Vanderdeken's Children.


Books  Back after my personal hiatus from reviewing these novels and already The Doctor and Sam and the Tardis find themselves in the crossfire of two warring ships whilst investigating another Mysterious Alien Vessel.  Eventually the time travelers become embroiled in the dispute over the MAV, taking a trip with both factions into its heart to discover its secrets.  This is another of the many Eighth Doctor novels in which he finds himself battling against a big scientific time-related concept which threatens to destroy the universe.  Or whatever.  And at no point during its two hundred and eighty one pages did it feel like something, new, fresh or in the end exciting.  It's simply one of those books with a great opening, good ending and a flippy-floppy middle.

The problem with the book is that it can't really decide what it wants to be and at no point, despite the Tardis on the front cover, does it feel like a Doctor Who novel.  On the one hand it's the novelisation of an Irwin Allen disaster film set in space -- one of the rival vessels is a passenger cruise liner and the myriad characters on board are straight out of The Poseidon Adventure: put upon husband Lester Plecht could be Ernest Borgnine and his with Rhonda is surely Shelley Winters; there's even a small child who has lost his parents.  But the captains of the vessels and the ghostly figures they meet on the MAV are straight out of Asimov, one of the early shorts from Amazing Stories and all a bit generic and colourless.  And none of it really gels and in fact in places, the apparent B-plot of the Plechts overshadows everything else and is in the end more interesting because it's about people rather than plot points.  Plus it's all so horrifyingly generic -- even the mysterious ship seems like something straight out of a hundred other sci-fi adventures, particularly The Black Hole.

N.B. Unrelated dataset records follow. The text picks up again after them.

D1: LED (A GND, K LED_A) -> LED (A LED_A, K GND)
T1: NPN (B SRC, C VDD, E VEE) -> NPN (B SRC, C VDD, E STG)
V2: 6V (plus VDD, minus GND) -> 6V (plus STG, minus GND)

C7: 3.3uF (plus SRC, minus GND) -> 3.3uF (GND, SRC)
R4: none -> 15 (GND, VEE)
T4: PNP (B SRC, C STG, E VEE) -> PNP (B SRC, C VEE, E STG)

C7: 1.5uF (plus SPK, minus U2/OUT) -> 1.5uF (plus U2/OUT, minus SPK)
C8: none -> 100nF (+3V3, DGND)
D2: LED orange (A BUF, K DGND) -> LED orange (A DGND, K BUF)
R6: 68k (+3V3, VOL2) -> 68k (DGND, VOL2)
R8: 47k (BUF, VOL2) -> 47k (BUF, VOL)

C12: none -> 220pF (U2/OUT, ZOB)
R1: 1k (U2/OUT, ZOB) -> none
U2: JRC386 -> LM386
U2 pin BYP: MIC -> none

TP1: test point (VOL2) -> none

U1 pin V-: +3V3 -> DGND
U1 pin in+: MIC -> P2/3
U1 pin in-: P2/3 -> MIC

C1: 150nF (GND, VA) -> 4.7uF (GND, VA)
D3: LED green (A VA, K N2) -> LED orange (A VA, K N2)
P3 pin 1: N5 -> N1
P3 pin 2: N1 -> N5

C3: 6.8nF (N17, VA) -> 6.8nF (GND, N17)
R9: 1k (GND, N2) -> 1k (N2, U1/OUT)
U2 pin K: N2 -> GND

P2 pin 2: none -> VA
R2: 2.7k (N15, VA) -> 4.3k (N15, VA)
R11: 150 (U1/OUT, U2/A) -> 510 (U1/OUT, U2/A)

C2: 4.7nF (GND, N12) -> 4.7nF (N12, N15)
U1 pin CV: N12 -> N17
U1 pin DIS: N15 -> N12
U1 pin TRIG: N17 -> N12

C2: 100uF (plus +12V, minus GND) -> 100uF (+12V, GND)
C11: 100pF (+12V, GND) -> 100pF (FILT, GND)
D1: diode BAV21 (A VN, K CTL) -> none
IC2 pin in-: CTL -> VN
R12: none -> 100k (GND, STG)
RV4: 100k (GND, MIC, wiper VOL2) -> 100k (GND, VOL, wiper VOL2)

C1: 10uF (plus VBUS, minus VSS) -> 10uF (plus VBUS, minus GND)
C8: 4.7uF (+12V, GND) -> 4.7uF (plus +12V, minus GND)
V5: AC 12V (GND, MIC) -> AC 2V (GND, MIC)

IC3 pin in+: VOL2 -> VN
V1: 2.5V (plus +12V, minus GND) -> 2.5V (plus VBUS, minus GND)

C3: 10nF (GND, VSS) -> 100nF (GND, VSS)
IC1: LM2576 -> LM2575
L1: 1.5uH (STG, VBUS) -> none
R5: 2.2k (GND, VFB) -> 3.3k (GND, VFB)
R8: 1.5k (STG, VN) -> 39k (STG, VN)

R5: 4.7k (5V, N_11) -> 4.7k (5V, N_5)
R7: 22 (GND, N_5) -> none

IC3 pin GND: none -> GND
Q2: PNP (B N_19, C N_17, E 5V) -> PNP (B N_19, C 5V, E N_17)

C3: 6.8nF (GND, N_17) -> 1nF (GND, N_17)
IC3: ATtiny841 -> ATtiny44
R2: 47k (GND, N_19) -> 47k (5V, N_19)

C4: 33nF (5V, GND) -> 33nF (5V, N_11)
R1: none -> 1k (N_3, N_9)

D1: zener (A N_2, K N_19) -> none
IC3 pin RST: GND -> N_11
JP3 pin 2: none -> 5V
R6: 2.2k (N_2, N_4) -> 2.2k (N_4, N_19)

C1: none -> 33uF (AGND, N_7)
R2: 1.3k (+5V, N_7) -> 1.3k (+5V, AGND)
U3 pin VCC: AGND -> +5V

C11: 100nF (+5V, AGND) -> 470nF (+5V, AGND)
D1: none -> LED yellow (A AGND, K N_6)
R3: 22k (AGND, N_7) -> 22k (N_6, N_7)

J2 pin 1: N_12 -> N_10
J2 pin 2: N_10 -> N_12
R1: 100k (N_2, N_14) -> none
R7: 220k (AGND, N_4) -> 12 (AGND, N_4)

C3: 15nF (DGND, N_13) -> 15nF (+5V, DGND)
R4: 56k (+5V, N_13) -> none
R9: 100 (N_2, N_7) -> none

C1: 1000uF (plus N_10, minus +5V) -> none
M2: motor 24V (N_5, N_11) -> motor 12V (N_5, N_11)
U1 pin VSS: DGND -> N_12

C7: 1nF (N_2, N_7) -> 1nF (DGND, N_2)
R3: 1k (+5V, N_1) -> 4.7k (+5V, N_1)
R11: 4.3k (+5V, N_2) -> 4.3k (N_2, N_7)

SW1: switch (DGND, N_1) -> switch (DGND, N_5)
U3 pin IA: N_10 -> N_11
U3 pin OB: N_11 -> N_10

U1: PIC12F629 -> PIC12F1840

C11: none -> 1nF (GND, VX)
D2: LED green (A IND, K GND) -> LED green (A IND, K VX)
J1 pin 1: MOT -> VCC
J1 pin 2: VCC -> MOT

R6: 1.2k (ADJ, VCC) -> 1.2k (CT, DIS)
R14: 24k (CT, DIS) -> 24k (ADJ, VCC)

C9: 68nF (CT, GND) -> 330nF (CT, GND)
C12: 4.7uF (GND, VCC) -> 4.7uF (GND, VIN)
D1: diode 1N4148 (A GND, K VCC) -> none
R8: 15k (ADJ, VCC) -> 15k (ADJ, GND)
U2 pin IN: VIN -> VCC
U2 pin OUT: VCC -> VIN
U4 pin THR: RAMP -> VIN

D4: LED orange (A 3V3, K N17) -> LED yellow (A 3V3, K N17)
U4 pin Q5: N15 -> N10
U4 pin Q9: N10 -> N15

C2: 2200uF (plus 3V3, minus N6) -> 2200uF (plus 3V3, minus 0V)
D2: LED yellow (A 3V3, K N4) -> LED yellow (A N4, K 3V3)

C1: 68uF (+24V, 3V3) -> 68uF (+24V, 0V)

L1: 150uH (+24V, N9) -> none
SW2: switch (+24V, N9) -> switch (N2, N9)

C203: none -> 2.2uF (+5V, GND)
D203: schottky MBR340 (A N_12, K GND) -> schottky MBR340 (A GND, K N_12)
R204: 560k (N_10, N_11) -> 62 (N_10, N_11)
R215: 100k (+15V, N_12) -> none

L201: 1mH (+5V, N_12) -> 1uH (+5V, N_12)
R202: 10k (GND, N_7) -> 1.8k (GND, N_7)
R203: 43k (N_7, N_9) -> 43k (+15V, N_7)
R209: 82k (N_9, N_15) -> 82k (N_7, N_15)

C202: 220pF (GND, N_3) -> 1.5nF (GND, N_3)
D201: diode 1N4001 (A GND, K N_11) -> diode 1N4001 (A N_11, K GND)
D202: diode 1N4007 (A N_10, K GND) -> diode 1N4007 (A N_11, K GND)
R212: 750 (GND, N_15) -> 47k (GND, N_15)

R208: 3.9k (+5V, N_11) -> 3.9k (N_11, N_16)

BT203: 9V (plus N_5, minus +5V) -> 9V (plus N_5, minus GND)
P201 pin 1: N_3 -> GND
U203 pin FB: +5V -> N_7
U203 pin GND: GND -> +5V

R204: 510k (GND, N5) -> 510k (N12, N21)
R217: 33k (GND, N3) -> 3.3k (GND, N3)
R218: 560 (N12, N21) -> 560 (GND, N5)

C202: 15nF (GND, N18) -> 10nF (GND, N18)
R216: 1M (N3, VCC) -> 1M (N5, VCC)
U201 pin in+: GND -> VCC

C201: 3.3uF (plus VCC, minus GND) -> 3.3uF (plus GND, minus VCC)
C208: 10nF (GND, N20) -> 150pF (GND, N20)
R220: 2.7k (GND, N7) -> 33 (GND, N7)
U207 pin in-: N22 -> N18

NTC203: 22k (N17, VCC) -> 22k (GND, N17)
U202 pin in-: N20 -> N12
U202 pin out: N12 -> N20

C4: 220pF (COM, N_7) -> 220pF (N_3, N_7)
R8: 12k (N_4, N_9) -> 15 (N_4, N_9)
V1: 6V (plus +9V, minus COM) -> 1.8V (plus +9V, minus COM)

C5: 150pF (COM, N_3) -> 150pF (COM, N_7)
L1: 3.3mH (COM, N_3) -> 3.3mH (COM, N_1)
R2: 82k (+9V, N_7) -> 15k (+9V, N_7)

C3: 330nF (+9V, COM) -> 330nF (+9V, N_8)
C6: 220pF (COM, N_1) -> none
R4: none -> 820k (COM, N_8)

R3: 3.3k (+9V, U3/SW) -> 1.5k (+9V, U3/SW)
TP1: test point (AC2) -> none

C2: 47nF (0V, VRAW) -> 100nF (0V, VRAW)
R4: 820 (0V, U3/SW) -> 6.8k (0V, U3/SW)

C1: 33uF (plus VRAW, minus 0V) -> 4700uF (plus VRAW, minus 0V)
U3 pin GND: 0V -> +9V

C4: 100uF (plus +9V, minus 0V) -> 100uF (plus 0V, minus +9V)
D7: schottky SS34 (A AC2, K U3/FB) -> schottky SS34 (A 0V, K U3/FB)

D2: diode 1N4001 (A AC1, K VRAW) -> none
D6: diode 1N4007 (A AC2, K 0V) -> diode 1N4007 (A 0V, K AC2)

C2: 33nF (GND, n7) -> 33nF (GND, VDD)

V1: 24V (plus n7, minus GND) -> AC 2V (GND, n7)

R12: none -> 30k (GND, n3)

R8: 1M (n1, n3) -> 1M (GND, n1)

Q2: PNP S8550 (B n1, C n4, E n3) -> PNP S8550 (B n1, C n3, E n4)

More importantly the novel makes the common mistake of concentrating on the larger story at the expense of The Doctor and Sam who after the admittedly excellent opening, become two of a crowd of characters.  Whole chapters drift past here in which the companions only fleetingly appear, almost as though author Christopher Bulis has remembered whose name, other than his own, will be on the cover.  Much of the time The Doctor is an exposition machine, explaining the nature of the ship to the accompanying humans, and all too often it knocks the drama out of the story.  The best Doctor Who adventures are about the timelord being surprised as he discovers what's gone wrong.  Here, he seems to know everything as soon as he steps onto the MAV for the first time and the rest of the book is simply the reader and the human characters getting up to speed.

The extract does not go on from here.